Светлый фон

– Так же серьезно, как и ты к своим?

В ответ она улыбнулась и потянулась, как кошка.

– Наверное. Крестьяне сегодня и завтра будут делать такие вещи, о которых я предпочитаю не знать.

Плавным движением она соскользнула вниз, к изножью кровати, и потянулась к чему-то, лежащему на ковре. Ее тело представляло собой гладкий изгиб белой плоти, залитой пламенем свечей, на нем еще краснели оставленные им отметины.

Она выпрямилась и протянула ему штаны. Ему показалось, что его прогоняют, и он посмотрел на нее долгим, пристальным взглядом, не шевелясь. Она не отвела глаз, но в них не было жесткости или пренебрежения.

– Не сердись, – мягко сказала Альенор. – Ты был слишком великолепен, чтобы уйти в гневе. Я говорю тебе правду: я действительно соблюдаю обычаи дней Поста и действительно трудно найти обратную дорогу без света. – На мгновение она заколебалась, потом прибавила: – И я всегда сплю одна с тех пор, как погиб мой муж.

Дэвин ничего не ответил. Он встал и оделся. Рубаху он обнаружил на полпути между дверью и кроватью. Она оказалась такой разорванной, что это должно было его рассмешить. Но ему не было смешно. В самом деле, он испытывал гнев – или чувство за пределами гнева или близкое к гневу, нечто более сложное. Лежа среди разбросанных подушек на своей постели, нагая и ничем не прикрытая, Альенор наблюдала, как он одевается. Он взглянул на нее, все еще восхищаясь ее кошачьим великолепием и – несмотря на перемену в настроении – осознавая, как легко она могла бы снова разжечь в нем желание.

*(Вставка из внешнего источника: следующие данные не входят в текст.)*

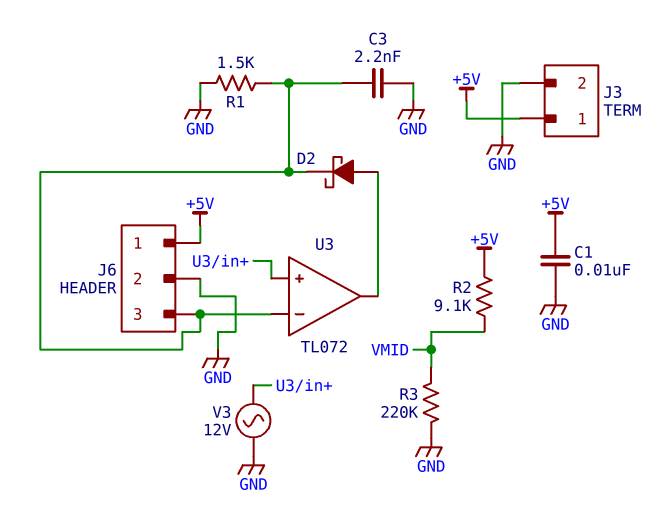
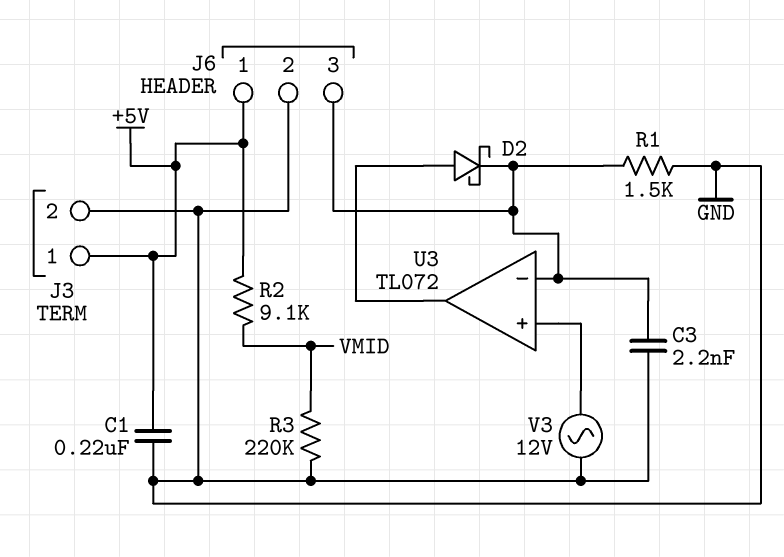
C1: 10nF (+5V, GND) -> 220nF (+5V, GND)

Но пока он смотрел на нее, спящая мысль вынырнула на поверхность оттуда, куда ее вытеснило первобытное неистовство последних часов. Он поправил рубашку, как мог, и подошел, чтобы взять одну из свечей в бронзовом подсвечнике.

Альенор повернулась на бок, чтобы следить за ним взглядом. Теперь она подперла голову согнутой рукой, ее черные волосы рассыпались в беспорядке вокруг нее, а тело предстало его взору в колеблющемся свете, словно сияющий дар. Ее широко раскрытые глаза смотрели прямо, улыбка была щедрой, даже доброй.

– Спокойной ночи, – сказала Альенор. – Не знаю, понял ли ты, но если ты когда-нибудь пожелаешь вернуться, я всегда буду тебе рада.

Этого Дэвин не ожидал. Он понимал, что ему оказали высокую честь. Но его прежнее беспокойство сейчас усилилось и смешалось с другими образами, поэтому хотя он улыбнулся в ответ и кивнул, но не ощутил ни гордости, ни этой чести.

– Спокойной ночи, – ответил он и повернулся к двери.

У выхода он остановился, так как вспомнил слова Алессана о том, что голубое вино началось с нее, и по другим причинам, которые стали ему понятны тогда или после, и обернулся к Альенор. Она не шевелилась. Он смотрел, впитывая роскошь комнаты и красоту лежащей на кровати женщины. Пока он стоял так, еще одна свеча в дальнем конце комнаты погасла.